Advanced Search

Overview

Advanced search lets users search individual data fields instead of all fields combined, like normal search. They are performed using the format field_name:"terms to search for"

For example, if you wanted to find just tracks in albums named “dance hits”, you could search for album:"dance hits"

These searches can also be grouped together into boolean phrases, such as album:"dance hits" AND mood:"upbeat"

Fields

These are the fields supported by advanced search. They are case-insensitive and if you change your site’s terminology, you can use your custom terms instead.

See the next section for an explanation of how terms entered in each field are parsed.

  • Album: word boundary search on name
  • Artist: word boundary search on name
  • BPM: exact match search
  • Catalog: word boundary search on names and descriptions of catalogs
  • Cue Type: word boundary search, favoring exact matches
  • Custom Fields: full text search (use the name of your custom field in quotation marks, e.g., "My Custom Field":"terms go here")
  • Description: full text search
  • Genre: word boundary search, favoring exact matches
  • Label: word boundary search on names and descriptions of labels
  • Lyric: full text search
  • Mood: exact match search
  • Publishers: word boundary search on names
  • Style: exact match search
  • Tempo: word boundary search, favoring exact matches
  • Title: full text search
  • Writers: word boundary search on names

Term Parsing

Terms entered in each field are parsed differently.

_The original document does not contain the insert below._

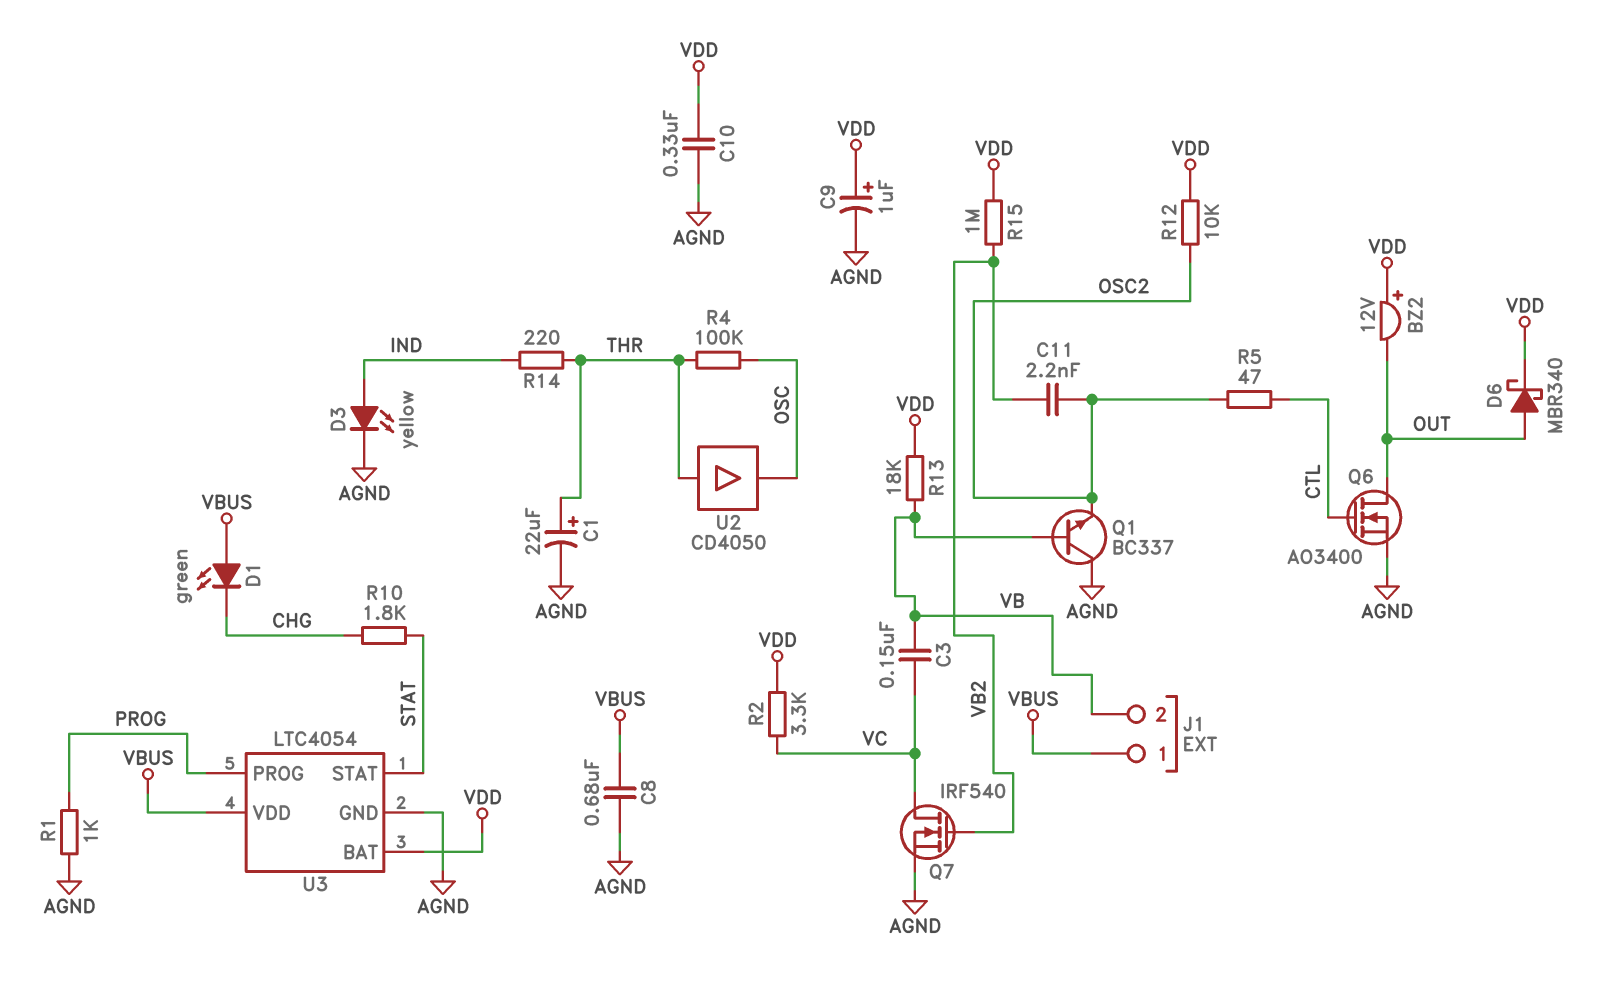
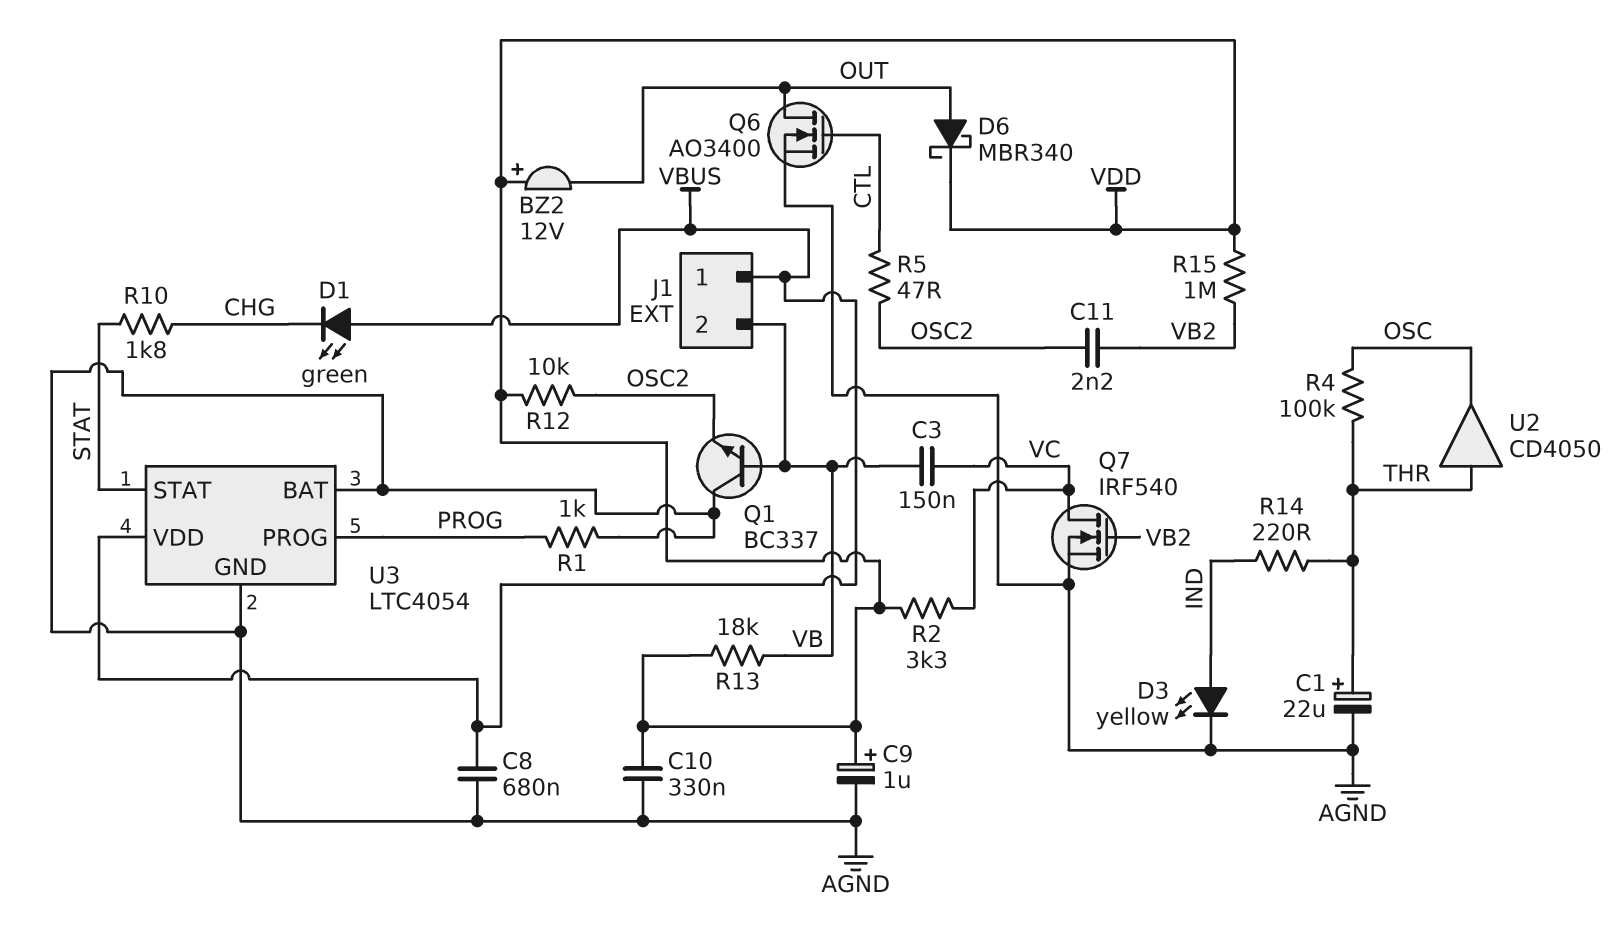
U3 pin BAT: VDD -> AGND

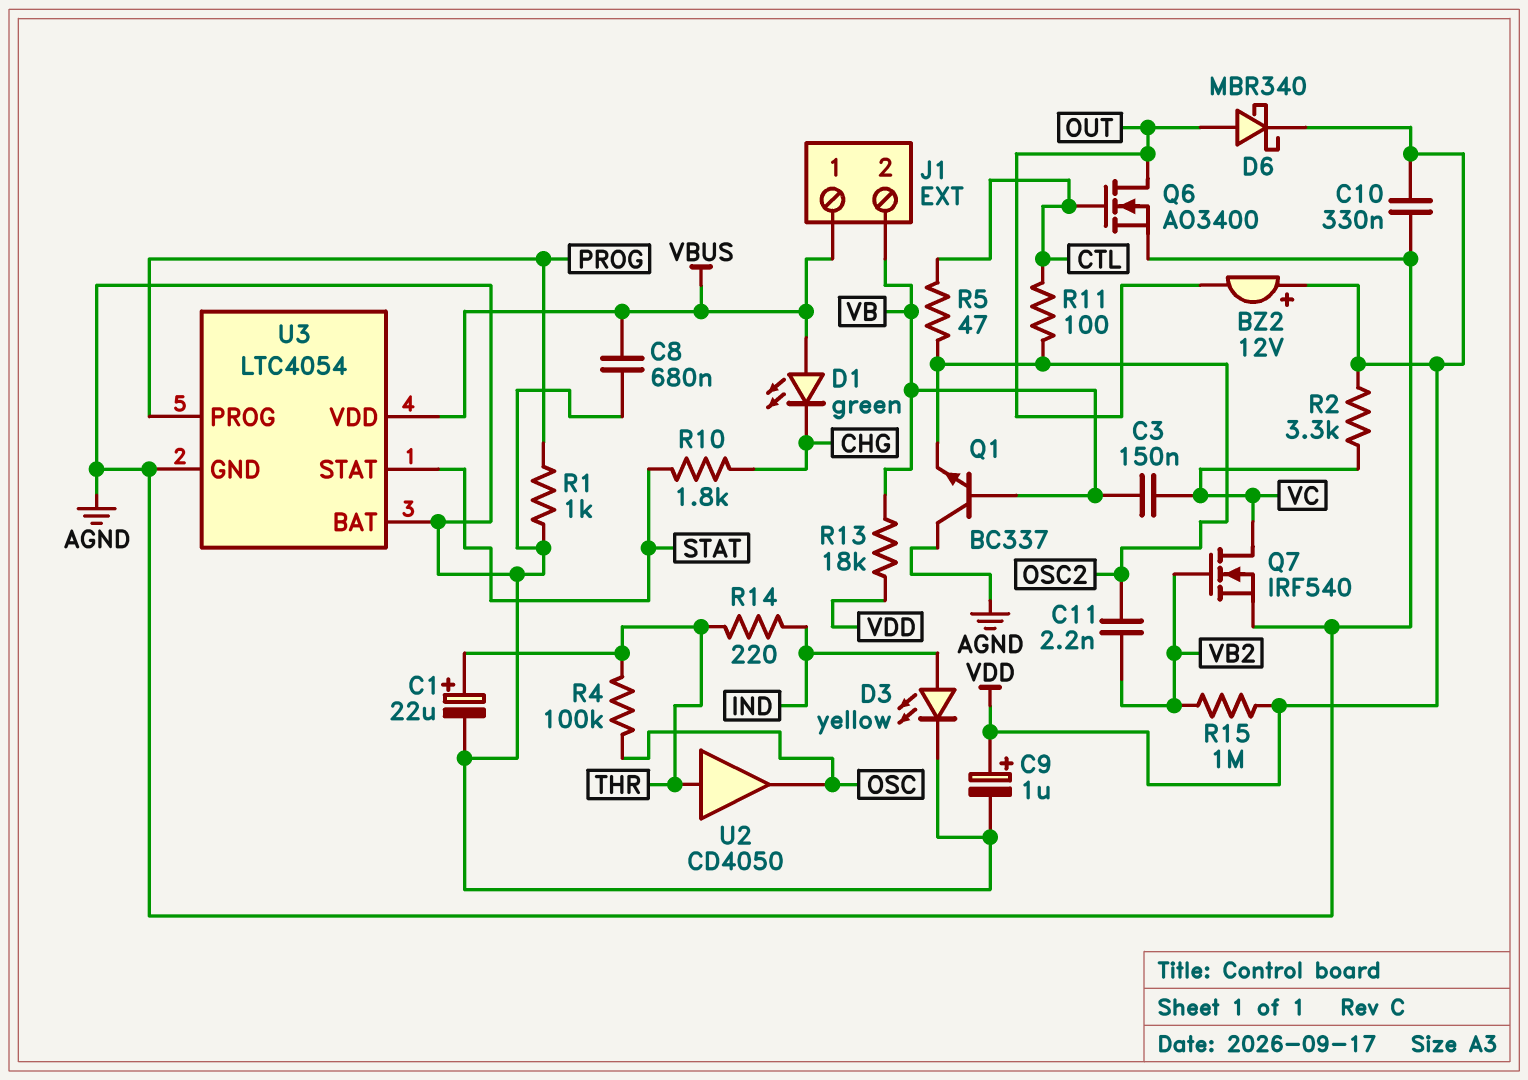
R11: none -> 100 (CTL, OSC2)
R12: 10k (OSC2, VDD) -> none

  • Full text search: Entered values are tokenized along whitespace, converted to lowercase, stemmed to remove common English endings, e.g., dancing will match dance or dances, and split along word delimiters, e.g., Indy500 will match indy and 500. Entering multiple terms will require all terms to be present in matches (AND search) but you can manually include the word OR in between terms to change this.
  • Exact match search: Only values that exactly match the entered term are returned. For example, bpm:10 will only return tracks with exactly 10 BPM. For multivalued fields, like mood, the exact match can be to any single mood.
  • Word boundary search: Term entered is case-insensitively searched for exact matches as whole words. For example, if you search catalog:ten, it will match Ten hits and Top ten records but not Attendance because the ten only appears in the middle of a word instead of by itself.
  • Word boundary search, favoring exact matches: If the term entered case-insensitively exactly matches an item, the search only returns matches for that item. Otherwise, it’s a word boundary search.